Ни по своему послужному списку, ни по поведению Левченко ничем не отличался от значительной группы таких же, как он, бывших административно высланных в свое время людей. О настоящем значении Левченко в местной эсеровской организации знали немногие, в том числе «Николаев», который был ближайшим же и наиболее доверенным лицом Левченко, исполняя роль передатчика негласных распоряжений и бесчисленных поручений наиболее конспиративного качества. Роль и личность «Николаева» также оставалась неясной для многих, даже активных членов подпольной организации, ибо он, если и встречался сам на явочных партийных квартирах с некоторыми активными деятелями, оставался им известен только по партийной кличке. Конечно, наиболее осведомленные партийные лидеры знали его как близкого к «центру» человека. Да и фамилия его, приобретшая уже известность, благодаря крупной роли в партии, которую играли его близкие родственники, только могла укрепить его партийную позицию и доверие к нему.
Через «Николаева» шли связи с партийными организациями в разных пунктах Саратовской губернии и по Поволжью вообще.
Когда я распутал с помощью «Николаева» этот клубок, оказалось, что, с одной стороны, для меня представляется полная возможность осветить всю подпольную организацию эсеров не только по Саратову, но и далеко за его пределами, а с другой - так руководить действиями «Николаева», чтобы политический розыск в Саратове не навлек на себя обвинений в провокации.

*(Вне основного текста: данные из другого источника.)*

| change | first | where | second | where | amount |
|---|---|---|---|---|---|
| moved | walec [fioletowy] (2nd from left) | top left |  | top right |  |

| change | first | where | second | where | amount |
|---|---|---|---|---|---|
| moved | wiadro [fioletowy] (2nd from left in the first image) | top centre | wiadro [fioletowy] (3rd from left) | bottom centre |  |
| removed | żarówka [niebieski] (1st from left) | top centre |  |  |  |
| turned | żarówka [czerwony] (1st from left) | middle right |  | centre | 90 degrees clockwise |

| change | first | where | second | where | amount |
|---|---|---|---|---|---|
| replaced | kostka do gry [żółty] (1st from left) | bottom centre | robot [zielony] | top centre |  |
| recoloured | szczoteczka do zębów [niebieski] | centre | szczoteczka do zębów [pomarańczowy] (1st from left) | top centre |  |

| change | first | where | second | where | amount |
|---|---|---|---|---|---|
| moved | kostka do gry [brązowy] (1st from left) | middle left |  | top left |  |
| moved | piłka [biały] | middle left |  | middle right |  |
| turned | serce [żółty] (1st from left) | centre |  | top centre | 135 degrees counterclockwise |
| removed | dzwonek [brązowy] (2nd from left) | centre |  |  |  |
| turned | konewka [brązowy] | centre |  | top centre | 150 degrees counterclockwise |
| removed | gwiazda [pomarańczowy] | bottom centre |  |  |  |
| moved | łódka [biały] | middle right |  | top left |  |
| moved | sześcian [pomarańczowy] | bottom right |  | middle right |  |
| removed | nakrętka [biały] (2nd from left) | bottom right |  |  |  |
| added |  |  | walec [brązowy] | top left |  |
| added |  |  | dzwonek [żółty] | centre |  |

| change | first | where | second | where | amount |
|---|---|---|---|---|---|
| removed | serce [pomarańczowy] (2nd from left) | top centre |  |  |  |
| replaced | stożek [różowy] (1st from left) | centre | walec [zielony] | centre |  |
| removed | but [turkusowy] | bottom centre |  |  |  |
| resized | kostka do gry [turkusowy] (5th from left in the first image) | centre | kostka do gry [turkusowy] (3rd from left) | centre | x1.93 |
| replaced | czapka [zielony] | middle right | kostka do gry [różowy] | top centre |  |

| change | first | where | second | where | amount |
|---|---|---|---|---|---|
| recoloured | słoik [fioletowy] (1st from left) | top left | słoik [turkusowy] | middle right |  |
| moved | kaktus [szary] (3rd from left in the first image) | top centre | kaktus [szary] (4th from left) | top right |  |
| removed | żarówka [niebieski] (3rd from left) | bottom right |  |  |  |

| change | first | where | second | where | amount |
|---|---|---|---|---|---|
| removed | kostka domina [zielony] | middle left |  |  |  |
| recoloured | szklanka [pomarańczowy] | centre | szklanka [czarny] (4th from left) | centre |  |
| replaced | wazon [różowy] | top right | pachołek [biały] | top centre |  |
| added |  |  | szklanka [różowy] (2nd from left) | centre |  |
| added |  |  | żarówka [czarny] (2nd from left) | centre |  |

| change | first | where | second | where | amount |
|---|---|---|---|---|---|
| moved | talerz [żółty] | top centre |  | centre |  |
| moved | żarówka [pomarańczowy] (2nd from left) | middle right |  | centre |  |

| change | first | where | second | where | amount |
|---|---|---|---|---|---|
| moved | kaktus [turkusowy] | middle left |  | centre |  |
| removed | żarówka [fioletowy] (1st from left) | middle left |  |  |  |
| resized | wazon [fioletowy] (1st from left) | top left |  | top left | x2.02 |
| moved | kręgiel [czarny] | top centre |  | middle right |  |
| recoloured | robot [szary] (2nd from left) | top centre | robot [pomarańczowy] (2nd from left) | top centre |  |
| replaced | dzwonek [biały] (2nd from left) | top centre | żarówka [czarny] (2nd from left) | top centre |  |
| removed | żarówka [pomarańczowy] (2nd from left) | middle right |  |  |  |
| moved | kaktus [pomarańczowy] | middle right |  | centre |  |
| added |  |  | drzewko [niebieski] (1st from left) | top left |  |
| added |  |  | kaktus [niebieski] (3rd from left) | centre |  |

Большим облегчением было для меня то, что «Николаев» не принимал формально участия ни в какой подпольной партийной организации и,
находясь как бы в стороне от различных ее предприятий, тем не менее был в курсе многих событий и дел.
В России к понятию «провокация» относились весьма неопределенно и с предубеждением. Шло это, естественно, из тех левых кругов, которые видели провокацию во всем, что бы ни исходило от правительства и его агентов Всякий сотрудничающий с Министерством внутренних дел (а уж с Департаментом полиции и подавно) был «провокатором». Агенты наружного наблюдения, исполнявшие филерскую работу по уличному наблюдению, были «провокаторами». Все лица, по каким бы то ни было побуждениям сообщавшие правительству о лицах, активно работавших в революционном подполье, были «провокаторами». Все так или иначе враждебное или просто оппозиционное правительству склоняло «провокацию» на все лады. Этому дружному напору на правительство помогали печать, литература и обывательское злопыхательство. Не отставали от них в своих подозрениях, недоверии и сомнениях и иные лица, сами стоявшие так или иначе у власти, особенно те из них, которые «прислушивались к голосу общественного мнения». Дело доходило до невероятных курьезов. Я расскажу дальше, описывая мою службу в должности начальника Московского охранного отделения, что сам директор Департамента полиции, Брюн де Сент-Ипполит, сказал мне однажды в своем служебном кабинете: «В ваших розыскных делах всегда трудно разобраться, где провокация, где ее нет!» А дело, о котором я ему докладывал, было донельзя простое. Вместе с тем, рассуждая логически, разве, скажем, в 1905, 1906, 1907 и даже еще в 1908 годах нужно было пользоваться провокационными приемами, дабы вызывать революционные проявления и потом, для вящего торжества местной жандармерии, их ликвидировать? Разве в те годы само революционное подполье не проявляло себя без помощи «провокаторов»? Да неужели все эти бесчисленные подпольные типографии, грабежи, так называемые экспроприации, или «эксы», все эти политические убийства, террористические акты и прочее не совершались без всякого побуждения со стороны «провокаторов»?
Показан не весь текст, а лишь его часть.